En tanto que lugar separado y excluido de los usos comunes la sepultura no solo es la primera forma de consagración del lugar sino el origen prefigurante de los templos. Así como los ascendientes paternos eran invocados por las comunidades tribales, lo son también los poderes patrones protectores de las ciudades. Los dioses están en el templo como los muertos en su sepultura, es decir, ausentes, pero con la fuerza de una invocación que vuelve su ausencia patente y potente, es decir, capaz. Es esa patencia lo que ha elevado –templum-, delimitado y erigido el lugar para servir de localización del dios cuyo nombre invoca, y cuyos signos se escrutan en el cielo -se contemplan- desde allí. Y con los templos toda la religión se levanta en analogía a las sepulturas: religión de muertos y de dioses que están entre los hombres como los muertos, con su ausencia a un tiempo mitigada y verificada mediante ídolos: la religión en el tiempo de la Ausencia, entre la caída y la Encarnación.
Esos son los
templos que fueron destruidos junto con el Templo de Jerusalén y en su lugar se reconstruyó el nuevo templo tras
los tres días en los que el Resucitado estuvo entre los muertos para regresar y
fundar una religión de vivos y no de muertos. Pues en el templo cristiano su
carácter sepulcral aunque conservado -a menudo erigido sobre tumbas como San Pedro del Vaticano o como Santiago- ha cedido su lugar, pues está habitado por Alguien que ha vencido a la muerte y ha
resucitado. Y esa presencia, la presencia real del Dios vivo, es la Eucaristía.

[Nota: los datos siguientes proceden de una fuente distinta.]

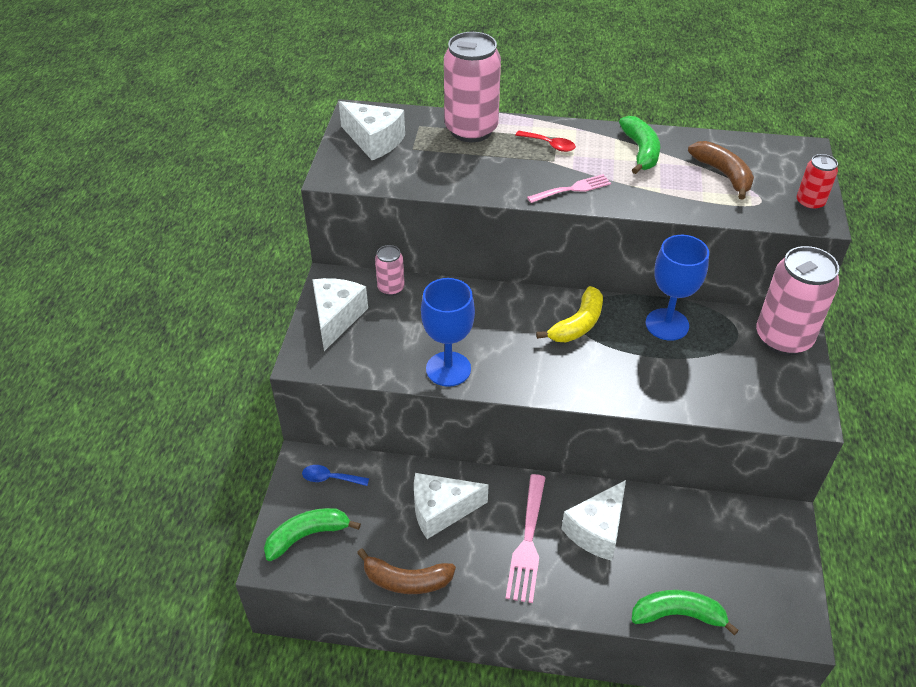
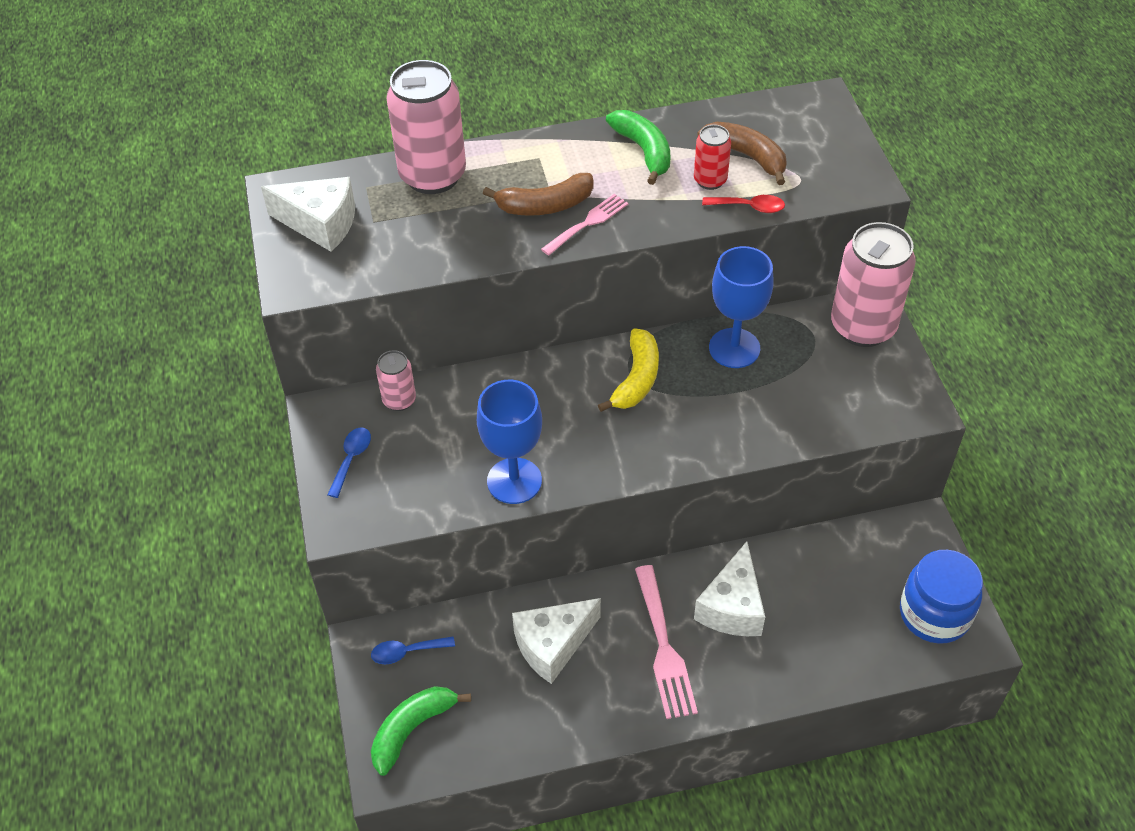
camera: 20 degrees left, 5 degrees up
(336, 318) = (351, 459): white cheese -> blue spoon
(406, 580) = (549, 739): brown banana -> brown banana (545, 205)
(550, 145) = (535, 171): red spoon -> red spoon (749, 207)
(678, 615) = (852, 670): green banana -> none
(769, 594) = (934, 614): none -> blue jar
(809, 203) = (852, 167): red can -> red can (710, 180)

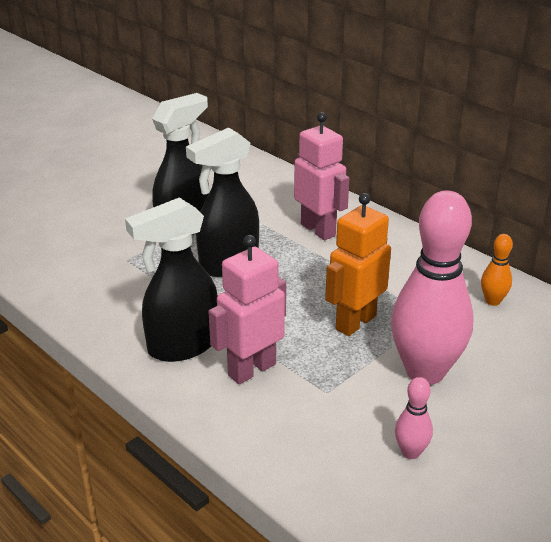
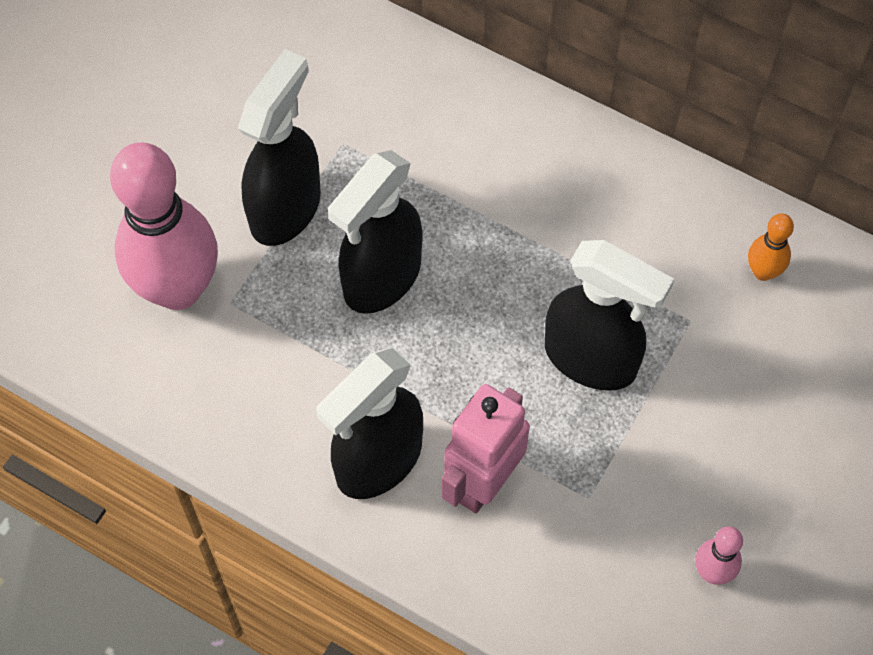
camera: 15 degrees left, 30 degrees up
(318, 230) = (487, 169): pink robot -> none
(355, 322) = (591, 359): orange robot -> black spray bottle
(425, 372) = (702, 431): pink bowling pin -> pink bowling pin (178, 288)

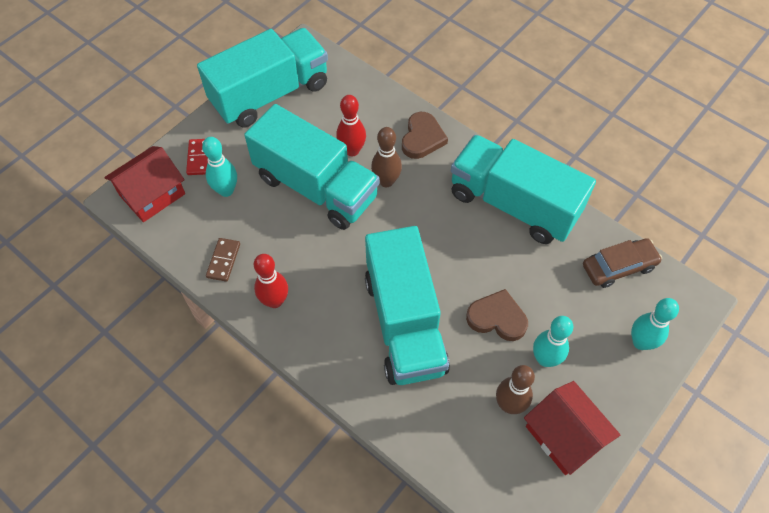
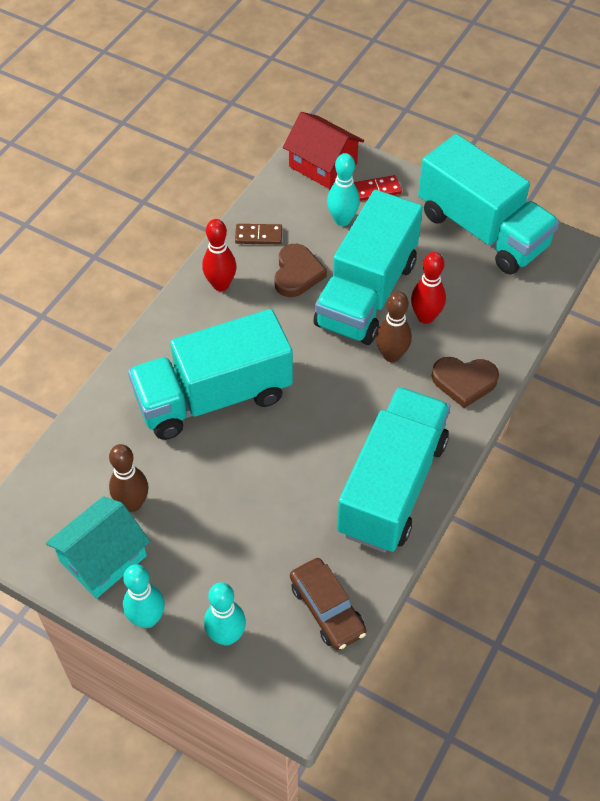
camera: 80 degrees right, 5 degrees down
(497, 318) = (234, 483): brown heart -> brown heart (297, 273)
(545, 359) = (190, 534): turquoise bowling pin -> turquoise bowling pin (147, 619)
(564, 435) = (103, 558): red house -> turquoise house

Sin la resurrección el Cristianismo no pasaría de ser una religión
antropológica más, una obra de hombres, un monumento sepulcral en el que lo
divino habitaría con la ausencia de un lugar convertido por el hombre en
invocación.
Pero en la
Eucaristía la naturaleza sepulcral del templo (y la religión de muertos) ha
sido vencida porque Dios está allí, realmente presente, no en virtud del monumento
erigido por el hombre, que no puede ser sino un edificio vacío, sino del templo erigido por el Dios que es su
presencia viva en las especies eucarísticas. Más todavía: el templo verdadero
es (el mundo en) su Presencia. Así que cabe decir que lo que un templo
cristiano tiene de monumento –obra de hombres y de naturaleza sepulcral- se ha
transformado en canto y alabanza, y por eso no es extraño que quiera
representar la gloria del Cielo: el brillar de Dios por su presencia.
Tan solo un día al
año, el Viernes Santo, con los sagrarios vacíos remedan nuestros templos su
naturaleza monumental, sepulcral; tan solo ese día el templo nuevo parece
derruido y el mundo y el templo parecen regresar al tiempo de la Ausencia. Y es
ahí precisamente donde se deja ver que en el templo cristiano la naturaleza
sepulcral del templo está vencida y superada pero conservada. Por eso los
templos se levantaron originariamente sobre las sepulturas de mártires cuya
glorificación no negaba su muerte; y también por eso todavía hoy los templos
contienen reliquias de santos como las que se preservan en los altares
consagrados. Incluso cabría decir que la ‘ausencia’ perceptible de Cristo en
sus ‘accidentes’ respeta esa naturaleza sepulcral. Pero precisamente porque esta
preservada el templo cristiano mantiene la función sepulcral de hacer de horizonte donde el mundo se toca con el más
allá, pero ahora ya no solo como un clamor por la Ausencia hecho de llanto y duelo, sino como
un clamor por la Presencia como alabanza y adoración.
Y así es como el
mundo se restaura[9]
desde el templo cristiano -desde la Eucaristía en realidad- pues Dios ha vuelto a habitar el mundo y en su presencia
los hombres pueden volver a alabarlo y adorarlo ya en este mundo que puede,
aunque misteriosamente, volver a ser gloria, y el templo mismo se
convierte en ‘glorieta’, el jardín cercado donde las fuentes y los aromas de un
mundo bendecido se multiplican.
La Eucaristía se
presenta así como la transformación del mundo en templo, en el espacio de Su presencia real, y del hombre mismo en sacerdote. Todo el trabajo humano y
todo el esfuerzo del hombre por rehacer el mundo y escapar de los daños de la
caída, tienen en la Eucaristía su inopinada apoteosis -'divinización en griego'- porque Dios mismo los ha
asumido vivificándolos, encarnando el sacrificio y la ofrenda, habitando el
templo, el mundo, el corazón y el hacer del hombre.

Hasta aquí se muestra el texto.